The day after Godinez-Mendez’s release from jail, the Department of Homeland Security announced “Operation Charlotte’s Web.” Border Patrol “stormed” North Carolina’s largest city “in unmarked SUVs and masks, sweeping up hundreds of people,” as described in the Charlotte Observer. In the midst of the five-day blitz, the operation briefly expanded into the booming area about 150 miles to the northeast surrounding the state capitol of Raleigh, which includes Fuquay-Varina.
Chafed by the agency’s fumbled response involving Godinez-Mendez, an ICE Enforcement and Removal Operations supervisor tasked a team with apprehending the suspect. But based on faulty intelligence, ICE staked out the wrong house.
During an arrest operation on Dec. 2, 2025, agents in unmarked SUVs converged on a different man and blocked him at the entrance of a shopping center in Morrisville. When the man tried to back up and drive away, an agent rammed his car through a hedgerow, spun the vehicle around, and pushed it into a parked car.
The driver was not Godinez-Mendez, but rather another Guatemalan. His name was Milton Roblero.
When the agents took Roblero into custody, they determined that he had an outstanding order for deportation. Federal prosecutors charged him with forcibly assaulting a federal officer with a deadly weapon and willfully damaging government property.

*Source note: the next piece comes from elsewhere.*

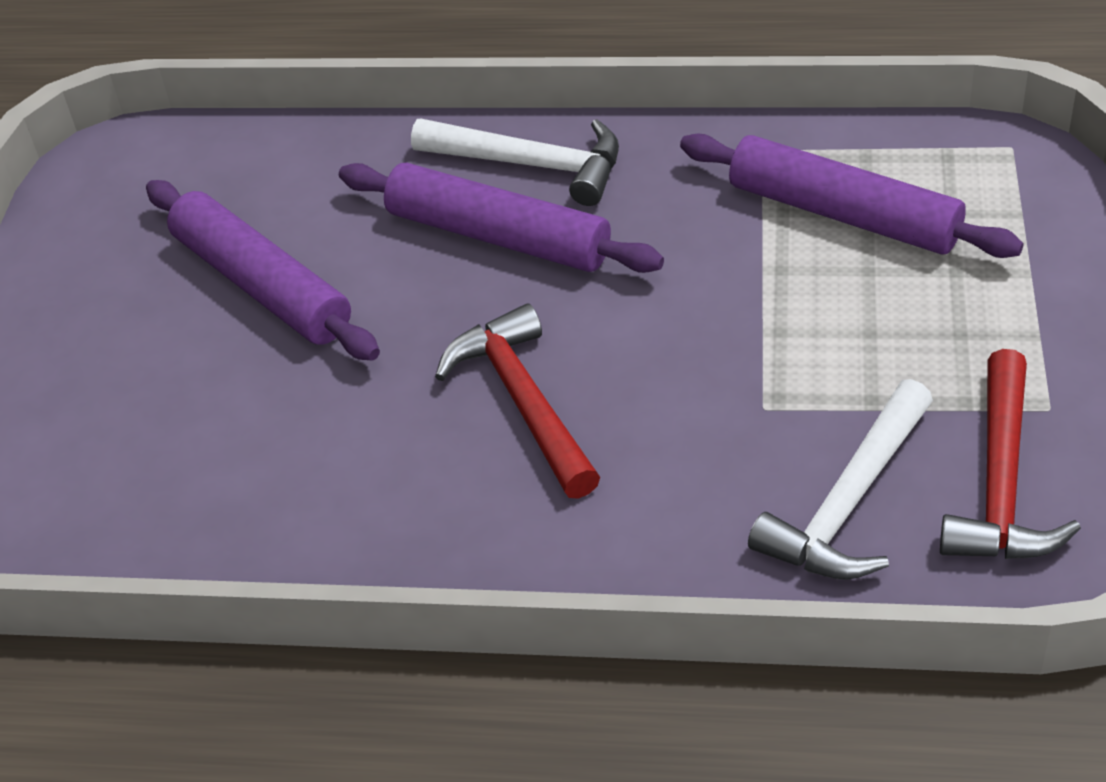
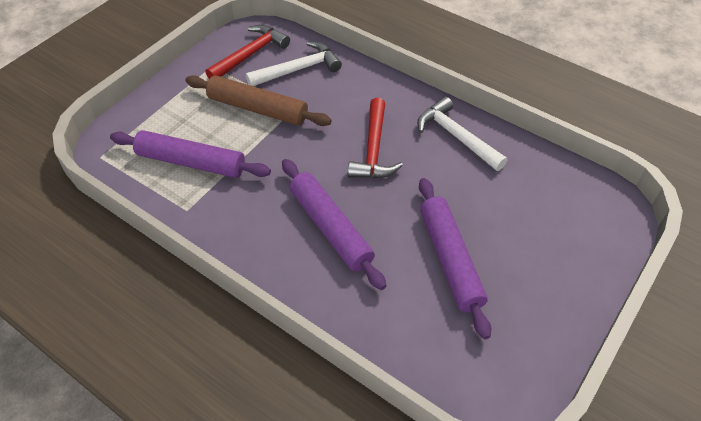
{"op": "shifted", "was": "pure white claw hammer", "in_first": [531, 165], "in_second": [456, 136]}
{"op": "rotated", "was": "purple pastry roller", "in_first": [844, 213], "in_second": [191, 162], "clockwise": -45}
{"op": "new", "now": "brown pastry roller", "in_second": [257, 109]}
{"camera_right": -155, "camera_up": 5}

Roblero’s lawyer filed a motion to dismiss, while questioning whether the agent who rammed his vehicle “violated ICE’s own policy and regulations restricting offensive driving techniques.” The shopping center includes a daycare, and the motion contends that ICE policy prohibits using offensive driving techniques “in school zones where children are present or going to or from school or where the danger to the public outweighs the enforcement benefit.”
Surveillance video shows ICE ramming Milton Roblero's vehicle during his arrest in Morrisville, N.C. on Dec. 2, 2025. (federal courts) roar-assets-auto.rbl.ms
The government did not directly address the question of whether ICE violated its policies, only saying in a court filing that the agents’ use of a vehicle for an administrative arrest was “appropriate.” But a filing in federal court on Monday indicates the government agreed to plead down the charges to a misdemeanor for impeding federal immigration officers’ traffic interdiction efforts. The agreement notes that Roblero will be removed to Guatemala following resolution of federal charges.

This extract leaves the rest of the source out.